Durante muitos anos, falar de tecnologia no setor público significava falar de sistemas, computadores, infraestrutura e contratos. Essa discussão continua importante, mas ficou pequena diante do desafio atual.
Hoje, a pergunta central não é quantas tecnologias um governo possui. É quanto essa tecnologia aumenta sua capacidade de compreender problemas, tomar decisões e entregar resultados.
Digitalizar não é transformar Colocar um formulário na internet pode melhorar a experiência de acesso. Mas, se o processo por trás dele continua excessivamente burocrático, fragmentado e lento, o governo apenas digitalizou a burocracia.
Transformação digital começa antes do software. Começa quando a equipe revisa o problema, redesenha o fluxo, elimina etapas desnecessárias e define como medirá a melhoria.
A próxima geração de governos não é a que tem mais tecnologia. É a que tem mais capacidade de resolver problemas.
O problema público vem antes da solução O mercado oferece ferramentas cada vez mais poderosas. IA generativa, automação, plataformas de dados, sensores e sistemas especializados. A disponibilidade tecnológica, porém, pode induzir governos a começar pela ferramenta.
A sequência deveria ser outra: qual problema público estamos tentando resolver? Como ele é medido hoje? Quem é afetado? Que dados temos? Que capacidade interna já existe? Só depois disso a tecnologia entra na conversa.
Dados precisam mudar decisões Governos acumulam bases de dados, painéis e relatórios. O salto acontece quando essas informações deixam de ser apenas descritivas e passam a orientar prioridade, recurso e ação.

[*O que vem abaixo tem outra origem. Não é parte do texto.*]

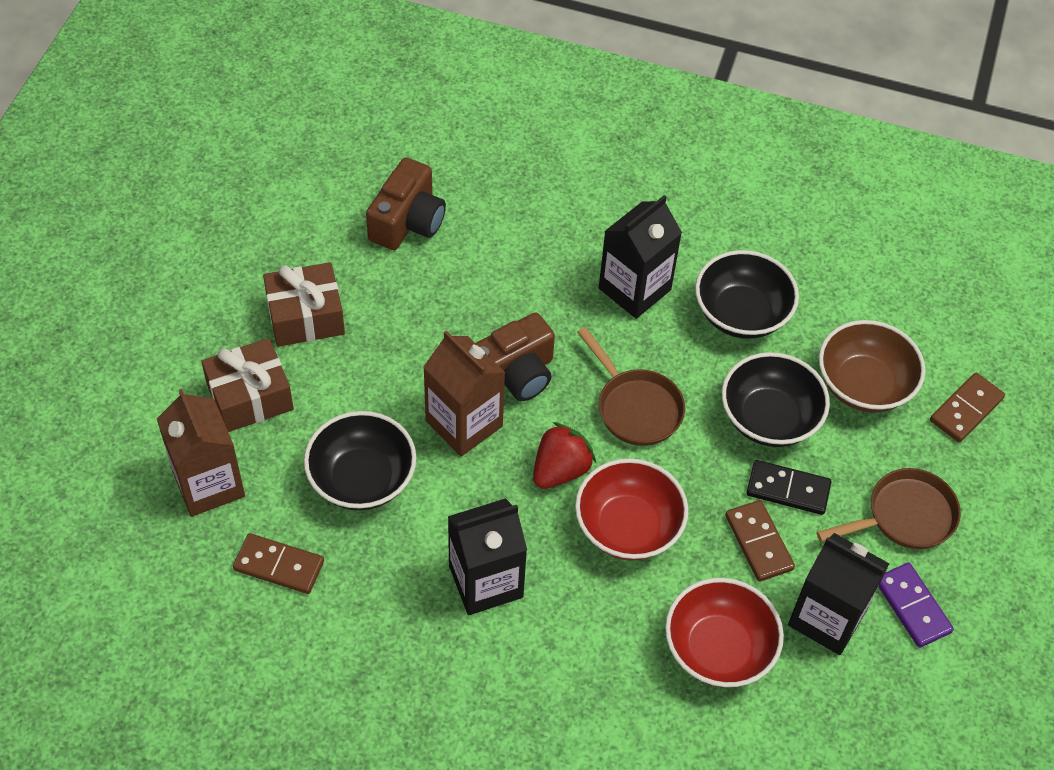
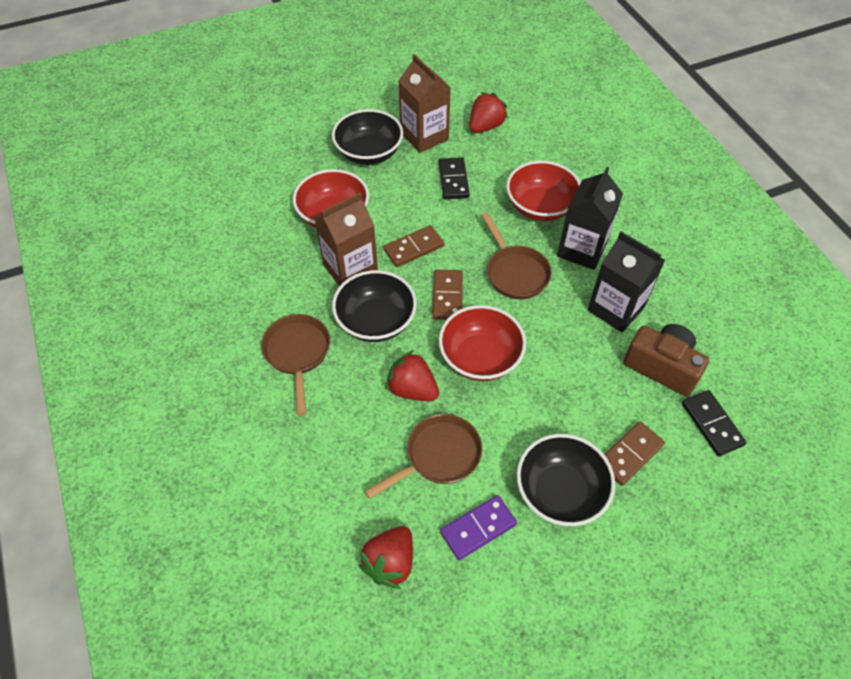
black carton: 3 -> 2
black domino: 1 -> 2
brown bowl: 1 -> 0
brown camera: 2 -> 1
brown gift: 2 -> 0
brown pan: 2 -> 3
red bowl: 2 -> 3
red strawberry: 1 -> 3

Dado isolado informa. Dado integrado ajuda a governar. Esse princípio vale para saúde, educação, mobilidade, desenvolvimento econômico e praticamente qualquer política pública.
IA exige governança A inteligência artificial amplia possibilidades, mas também amplia a responsabilidade. No setor público não basta perguntar se a tecnologia consegue fazer algo. É preciso perguntar se pode fazer, se deve fazer e sob quais regras.
Isso exige governança de dados, critérios de uso, supervisão humana, transparência e clareza sobre responsabilidade. Quanto mais poderosa a tecnologia, mais madura precisa ser a governança.
Começar pequeno, medir e escalar Transformação não precisa começar grande. Precisa começar relevante. Escolher três ou quatro problemas, montar equipes pequenas e multidisciplinares, medir o estado atual, redesenhar o processo, testar, medir novamente e escalar o que funciona.
Antes de anunciar uma grande transformação, entregue uma pequena transformação que as pessoas consigam perceber. O objetivo não é construir governos mais tecnológicos. É construir governos melhores.